Moreover, how could s/he shift these emergent situations into healing ones?

I empathize, for sure. Daily medical work draws all kinds of people with all kinds of scary situations to us in our offices, clinics, hospitals, and emergency rooms. How can Ho'oponopono help with things like this, or even with something as big as health care reform?

I surely don't have all the answers, but I cleaned with the questions. Something is going on in me that my colleague has this pain, and these questions.

Then I responded on the same message board. After a little editing, I thought to share this here as well:

Dear Dr. X,

Your questions are good ones, and are reasonable for anyone who wants to see in the "outer" world, what we're doing in our inner one. Like you, I'm a physician who uses Ho'oponopono . . . but my focus is not to "change" anything. My focus, as I have learned from Dr. Ihaleakala Hew Len, is to be with God. I know this may sound hokey to you, but it's true nevertheless.

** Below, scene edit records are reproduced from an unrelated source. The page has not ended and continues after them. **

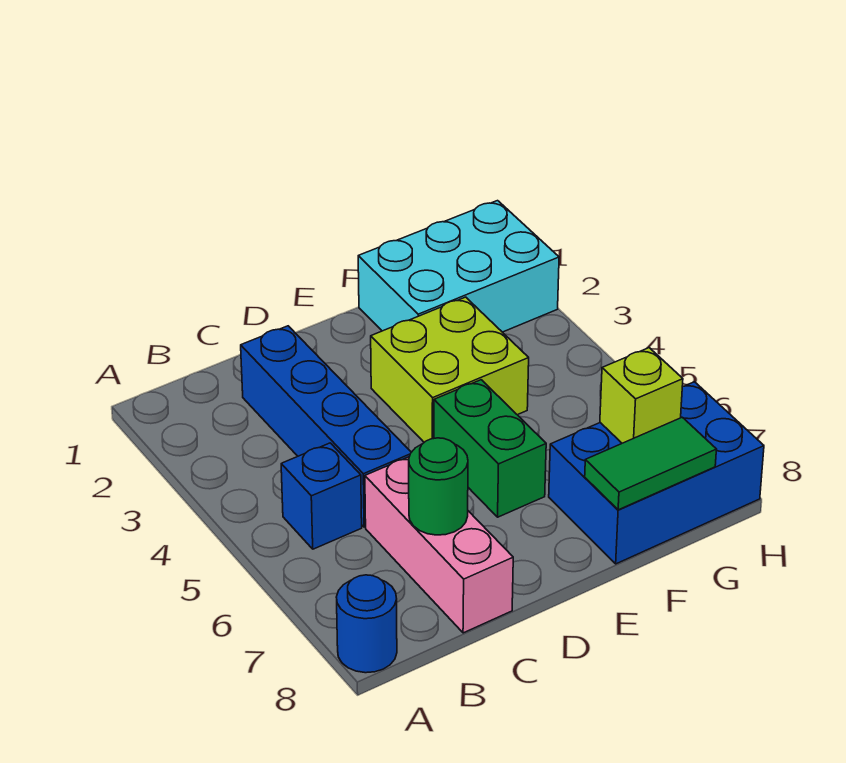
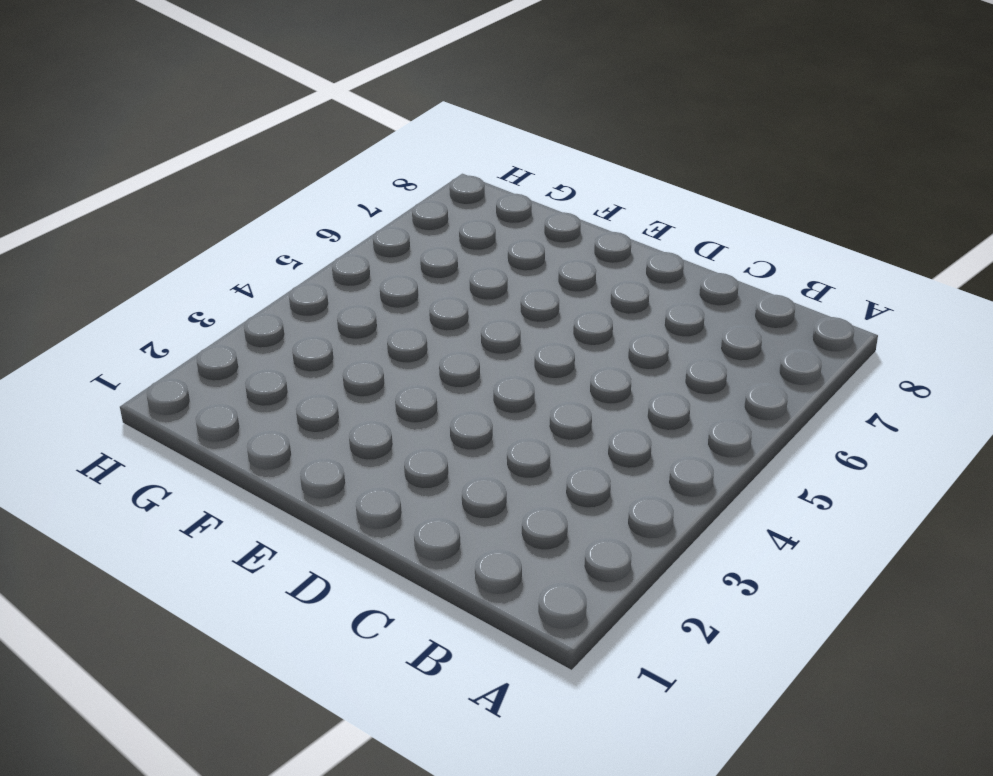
none -> blue round brick A8 level 1
none -> blue brick B5 level 1

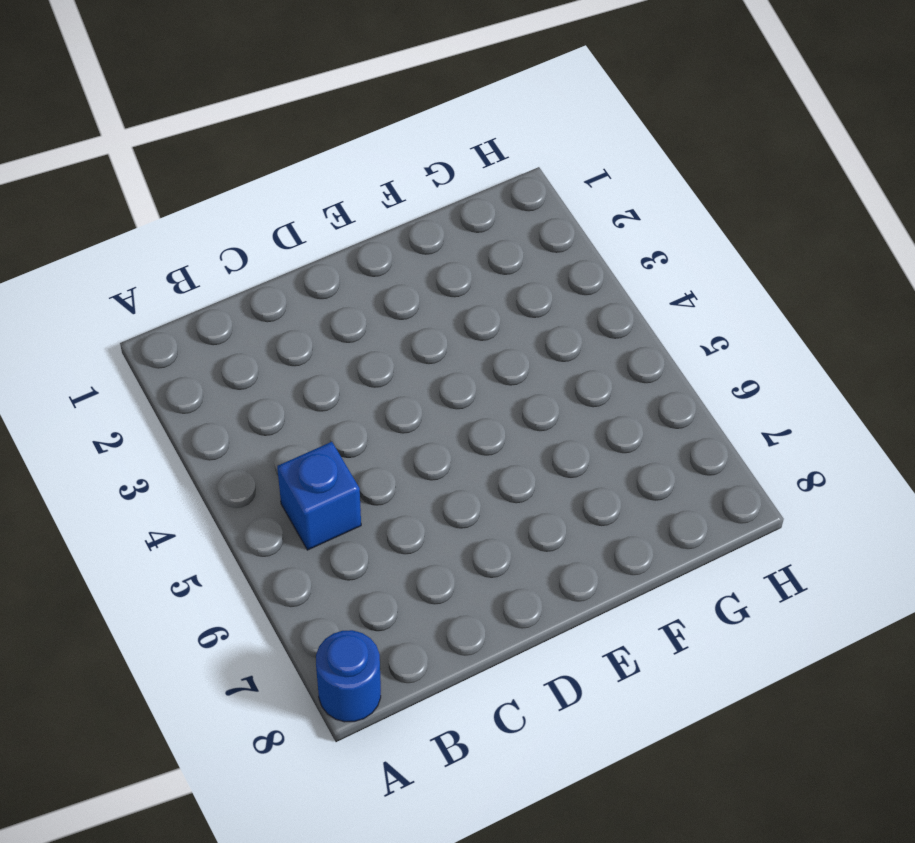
none -> blue brick C2:C5 level 1
none -> pink brick C6:C8 level 1

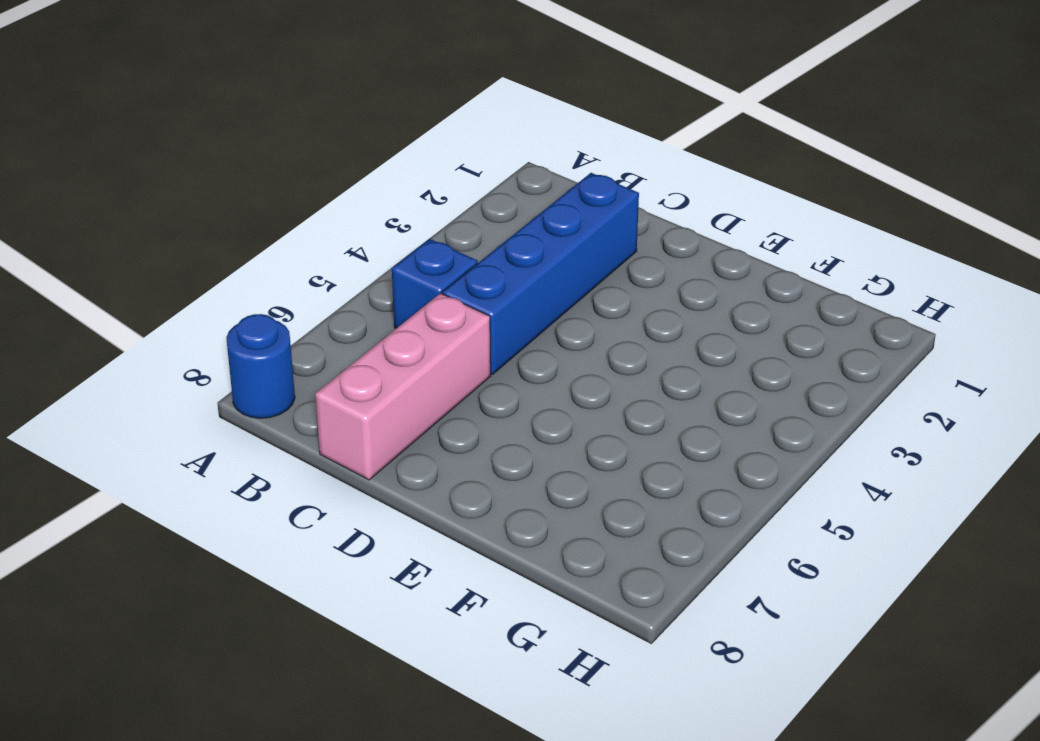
none -> lime brick E3:F4 level 1
none -> green brick E5:E6 level 1

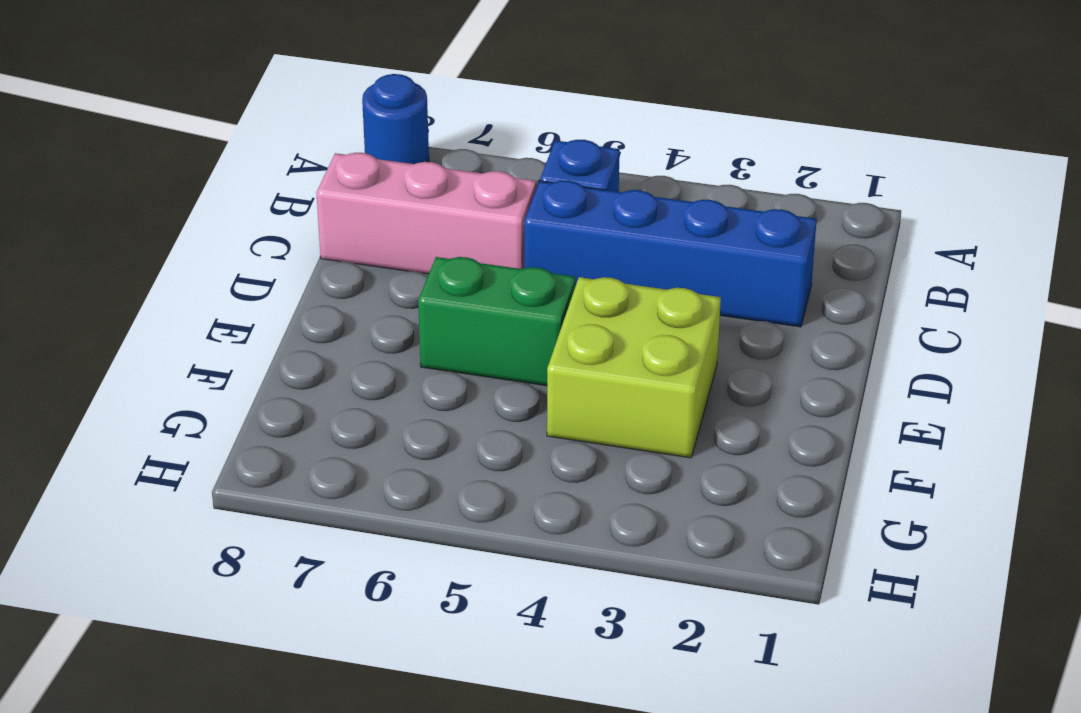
none -> cyan brick F1:H2 level 1
none -> blue brick F7:H8 level 1

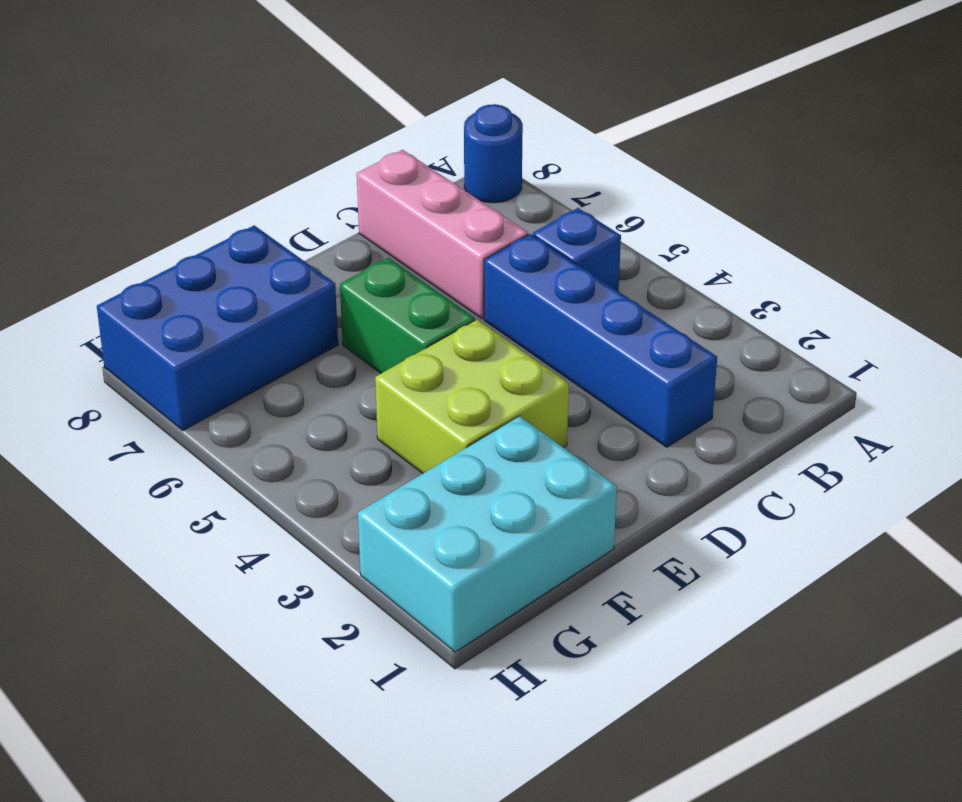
none -> green round brick C7 level 2
none -> green tile F8:G8 level 2

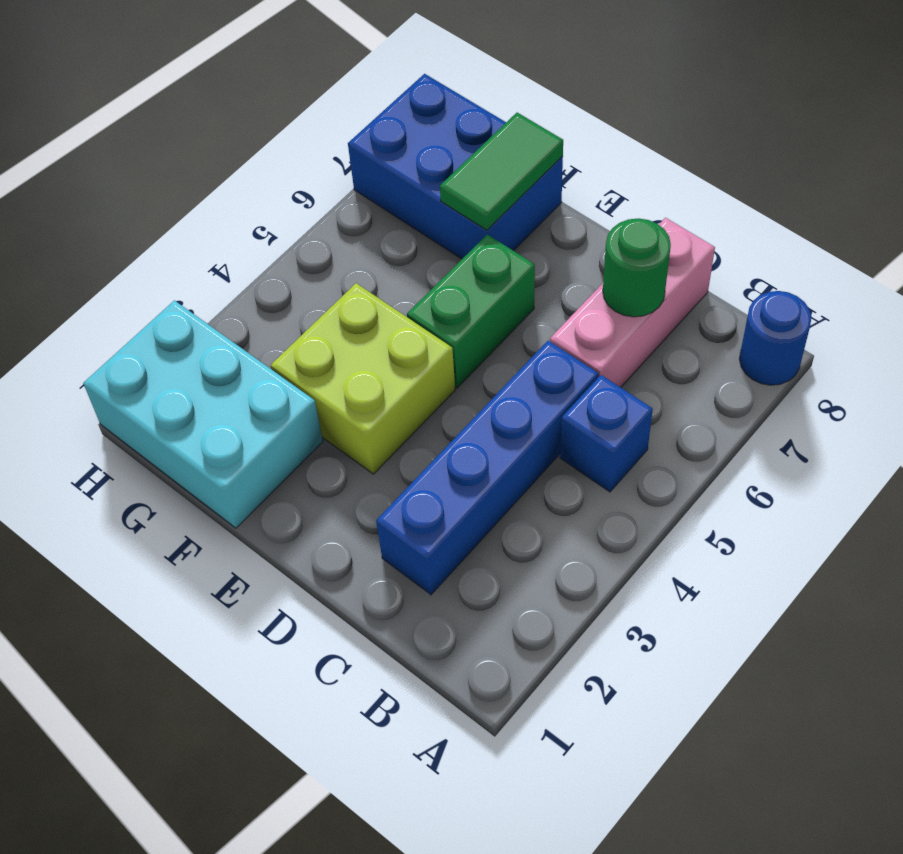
green tile F7:F8 level 2 -> green tile F8:G8 level 2
none -> lime brick G7 level 2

The way I can be with God is to let go of whatever shared memories I carry that might be fogging things up, even though Divinity's light is always "on". When those memories are in the way, it makes it appear as if things in the present are less than "perfect" [like patients with problems, a health care system needing reform, or even my computer going dead].

I can acknowledge that I know nothing about what's going on with anyone, including myself. The drive-by shootings, health care reform, people with cancer, anxiety attacks, post-traumatic stress, automobile accidents -- I know nothing about any of that. God knows everything, though, because S/He created all of us.

Patients come to us when we have shared memories to clean. Why arrive in front of you, or me, or some other physician at a particular time? Of course they present for treatment, but they also bring opportunities to clean shared memories we'd be unaware of otherwise. Their presence is a gift, even though we might not know what to do with that sometimes.

So I can accept 100% responsibility for all that appears within my witnessing -- even though I don't know how it got there. I can recognize that some shared memory WITHIN ME -- which could be ages old, carried by generations, or even present in the land or building I share -- is resulting in what I now think I see.

I can apologize to Divinity within for being unconscious in that way, and ask for forgiveness. I can say to Divinity within, "I'm sorry, please forgive me for whatever is going on in me that my patient is in pain. Thank you for showing me that this is present in me, so I can let it go. I love you".

In short, I can "clean". There are all kinds of tools for that.

If I clean (rather than get wound up in the seeming mess), what's right and perfect [Inspiration] can come through for me and everybody else too. For me, this means that whatever work I do in medicine is likely to be more helpful than it would be if I tried to be "in charge" by myself (without cleaning or without Divinity's help). I can do and say no end of stupid things if I try to be in charge that way.

Believe me, I have more than ample evidence to support that claim.

I don't know why or how things are as they are, but I simply know that by cleaning, I am taking care of what's in me to do. In that context, I practice my art and my science the best I know how.

Others can do this also, if they wish -- no matter what kind of medicine they practice. We clean, and Divinity transmutes the trash in our memory banks -- as only Divinity can do. Inspiration can then come through.

I don't know how to measure "outcomes" with this process, but I keep doing it anyway. It gives my heart some peace while I do what is before me to do in each moment. We physicians are portals for suffering in the world, and have endless opportunities to practice Ho'oponopono while we practice medicine.

Good luck to you, and I'm so glad to have a colleague doing this along with me.